Action item: Copy each entry below exactly as it appears.
=-=-=
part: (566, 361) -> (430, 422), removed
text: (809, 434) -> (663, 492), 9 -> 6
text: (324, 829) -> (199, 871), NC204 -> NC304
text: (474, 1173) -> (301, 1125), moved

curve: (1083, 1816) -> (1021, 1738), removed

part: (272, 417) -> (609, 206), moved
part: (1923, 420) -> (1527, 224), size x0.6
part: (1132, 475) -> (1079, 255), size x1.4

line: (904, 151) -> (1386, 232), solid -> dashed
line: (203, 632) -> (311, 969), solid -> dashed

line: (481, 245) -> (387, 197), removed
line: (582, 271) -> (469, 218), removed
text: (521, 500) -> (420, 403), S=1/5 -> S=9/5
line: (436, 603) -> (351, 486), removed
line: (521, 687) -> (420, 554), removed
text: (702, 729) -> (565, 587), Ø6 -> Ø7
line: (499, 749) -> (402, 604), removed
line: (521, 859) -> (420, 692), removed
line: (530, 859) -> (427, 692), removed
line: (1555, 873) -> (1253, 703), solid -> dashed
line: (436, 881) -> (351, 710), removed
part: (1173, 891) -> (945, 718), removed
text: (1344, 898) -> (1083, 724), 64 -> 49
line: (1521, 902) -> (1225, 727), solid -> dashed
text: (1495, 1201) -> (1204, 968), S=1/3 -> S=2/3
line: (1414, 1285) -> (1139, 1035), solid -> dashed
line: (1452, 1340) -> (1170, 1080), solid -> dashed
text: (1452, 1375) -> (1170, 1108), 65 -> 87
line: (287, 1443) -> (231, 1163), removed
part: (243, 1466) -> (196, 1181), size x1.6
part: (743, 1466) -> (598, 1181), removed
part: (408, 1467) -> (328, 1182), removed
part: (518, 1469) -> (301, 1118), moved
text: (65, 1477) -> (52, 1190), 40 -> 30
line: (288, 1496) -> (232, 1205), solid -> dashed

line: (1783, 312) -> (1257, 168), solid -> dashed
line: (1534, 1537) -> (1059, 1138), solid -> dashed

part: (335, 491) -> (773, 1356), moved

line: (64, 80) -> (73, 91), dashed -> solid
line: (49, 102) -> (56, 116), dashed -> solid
=-=-=
Reply:
part: (566, 361) -> (430, 422), removed
text: (809, 434) -> (663, 492), 9 -> 6
text: (324, 829) -> (199, 871), NC204 -> NC304
text: (474, 1173) -> (301, 1125), moved

curve: (1083, 1816) -> (1021, 1738), removed

part: (272, 417) -> (609, 206), moved
part: (1923, 420) -> (1527, 224), size x0.6
part: (1132, 475) -> (1079, 255), size x1.4

line: (904, 151) -> (1386, 232), solid -> dashed
line: (203, 632) -> (311, 969), solid -> dashed

line: (481, 245) -> (387, 197), removed
line: (582, 271) -> (469, 218), removed
text: (521, 500) -> (420, 403), S=1/5 -> S=9/5
line: (436, 603) -> (351, 486), removed
line: (521, 687) -> (420, 554), removed
text: (702, 729) -> (565, 587), Ø6 -> Ø7
line: (499, 749) -> (402, 604), removed
line: (521, 859) -> (420, 692), removed
line: (530, 859) -> (427, 692), removed
line: (1555, 873) -> (1253, 703), solid -> dashed
line: (436, 881) -> (351, 710), removed
part: (1173, 891) -> (945, 718), removed
text: (1344, 898) -> (1083, 724), 64 -> 49
line: (1521, 902) -> (1225, 727), solid -> dashed
text: (1495, 1201) -> (1204, 968), S=1/3 -> S=2/3
line: (1414, 1285) -> (1139, 1035), solid -> dashed
line: (1452, 1340) -> (1170, 1080), solid -> dashed
text: (1452, 1375) -> (1170, 1108), 65 -> 87
line: (287, 1443) -> (231, 1163), removed
part: (243, 1466) -> (196, 1181), size x1.6
part: (743, 1466) -> (598, 1181), removed
part: (408, 1467) -> (328, 1182), removed
part: (518, 1469) -> (301, 1118), moved
text: (65, 1477) -> (52, 1190), 40 -> 30
line: (288, 1496) -> (232, 1205), solid -> dashed

line: (1783, 312) -> (1257, 168), solid -> dashed
line: (1534, 1537) -> (1059, 1138), solid -> dashed

part: (335, 491) -> (773, 1356), moved

line: (64, 80) -> (73, 91), dashed -> solid
line: (49, 102) -> (56, 116), dashed -> solid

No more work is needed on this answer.